En 2015, una sentencia les dio la razón y concedió un plazo de seis meses al Ministerio de Fomento para resolver el problema. Pero no se tomaron medidas y el ruido siguió. Los vecinos recuerdan que antes de las elecciones de 2019 salieron en un programa de televisión para denunciar lo que les pasaba y poco  después empezaron a colocar pantallas.

Pero el resultado no ha sido el esperado. "Lo han hecho todo mal", lamenta Salvador Gutiérrez, uno de los vecinos afectados. La solución que dispuso la Demarcación de Carreteras era colocar unos pilares de hierro para sostener unas nuevas pantallas antirruido que elevaban la altura de las anteriores hasta los cuatro metros.

Problemas en las pantallas

El problema es que entre las viejas pantallas y las nuevas hay un hueco de separación de 30 o 40 centímetros, por donde entra el ruido. Allí se ha planteado el apaño de colocar una tira de metacrilato, "pese al peligro de que el viento la arranque, caiga en la carretera y cause un accidente", dicen los vecinos, que consideran que la protección debería ser "hermética".

También en la parte inferior hay un hueco que da directamente a la carretera. Y además no se ha elevado la altura de todas las pantallas, que tampoco cubren el perímetro de toda la urbanización. "Lo han dejado muy mal. Ya que se han puesto a hacerlo deberían haber alargado 50 metros o más", dice José Luis Sarmenteros, otro de los vecinos de la urbanización Torreblanca, que recuerda que el paso del aire por los huecos hace más ruido. "Si viene viento de Levante, el ruido es atroz", añade Salvador Gutiérrez.

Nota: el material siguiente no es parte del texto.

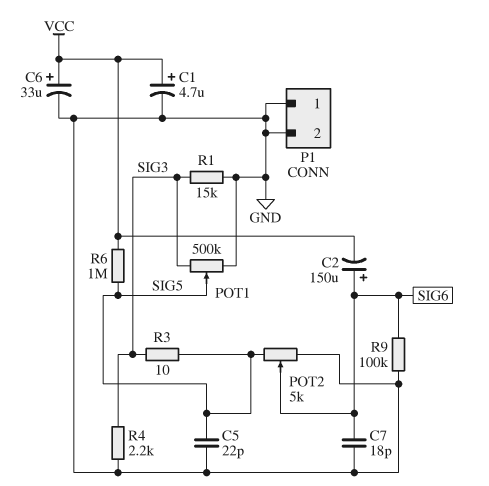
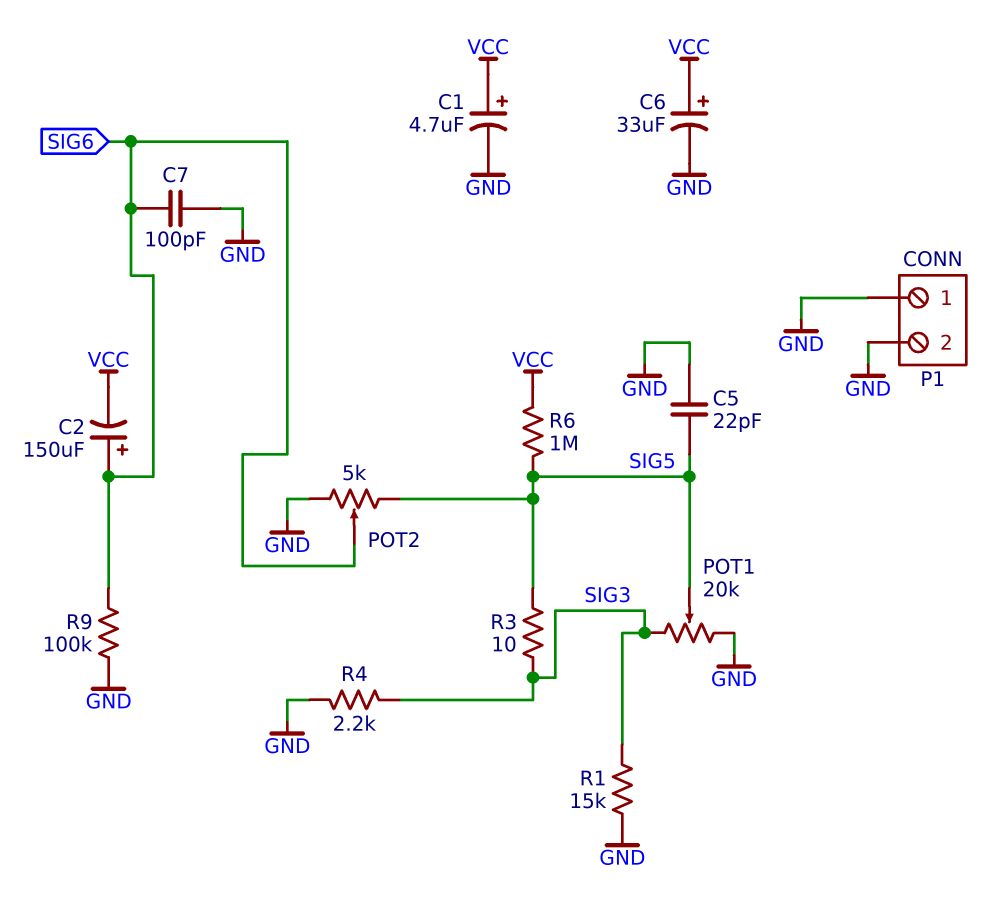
C7: 18pF (GND, SIG6) -> 100pF (GND, SIG6)
POT1: 500k (GND, SIG3, wiper SIG5) -> 20k (GND, SIG3, wiper SIG5)

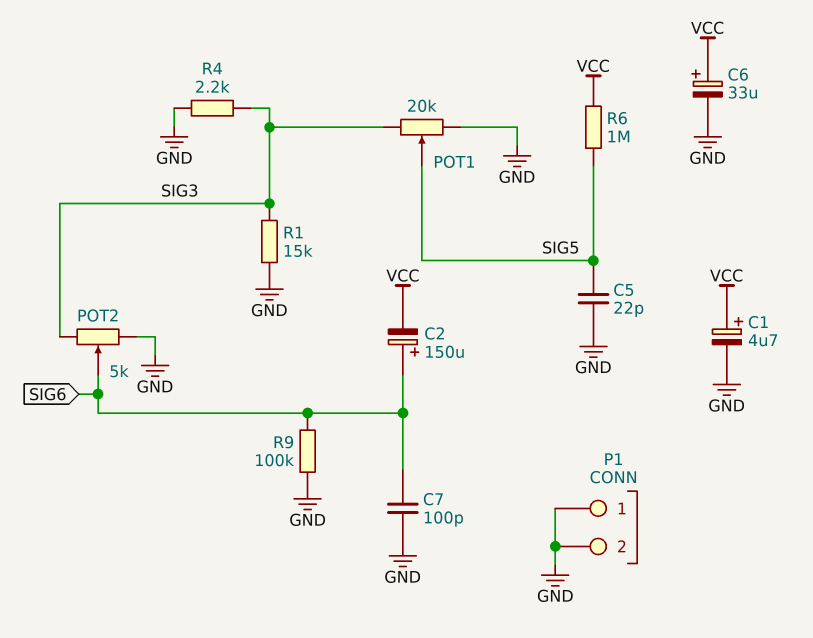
POT2: 5k (GND, SIG5, wiper SIG6) -> 5k (GND, SIG3, wiper SIG6)
R3: 10 (SIG3, SIG5) -> none

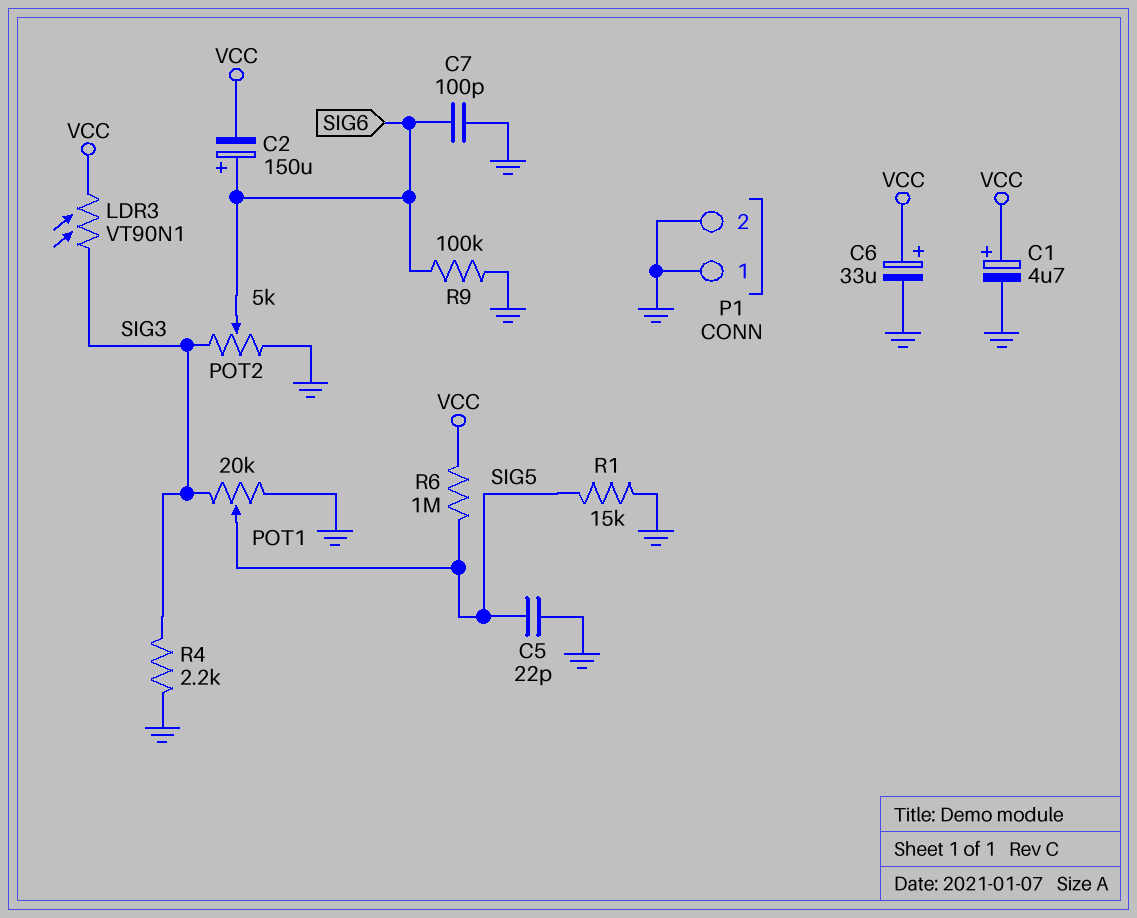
LDR3: none -> VT90N1 (SIG3, VCC)
R1: 15k (GND, SIG3) -> 15k (GND, SIG5)

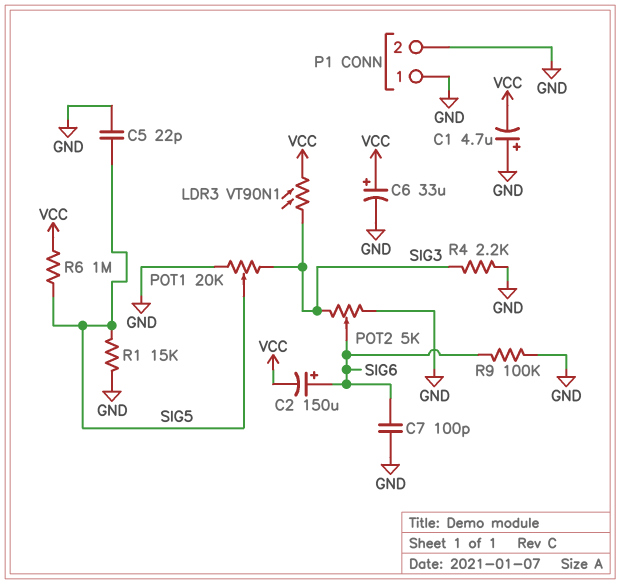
C1: 4.7uF (plus VCC, minus GND) -> 4.7uF (plus GND, minus VCC)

Hace dos meses, la comunidad de propietarios envió una carta a la Demarcación de Carreteras de Aragón para reclamar una mayor altura de todas las pantallas instaladas, así como el cerramiento de los huecos de la parte inferior y de la superior. Pero los vecinos no han recibido respuesta. "Nos sentimos impotentes. Nos topamos con la administración y no nos hacen caso", lamenta Salvador, que avisa de que la comunidad de propietarios está dispuesta a volver a los tribunales para lograr una solución.

"Los vecinos que están más cerca de la carretera no pueden dormir. La gente mayor está de los nervios", dice Salvador. Acostumbrados a vivir con doble ventana, los residentes insisten en que los problemas se agravan en los picos de tráfico pesado de primera hora de la mañana y la última de la tarde. "Vivo en la parte mala. Como es un ruido constante, hay que cerrar la ventana. Pasan más de 50.000 vehículos al día. Esto es un infierno", concluye José Luis Sarmenteros.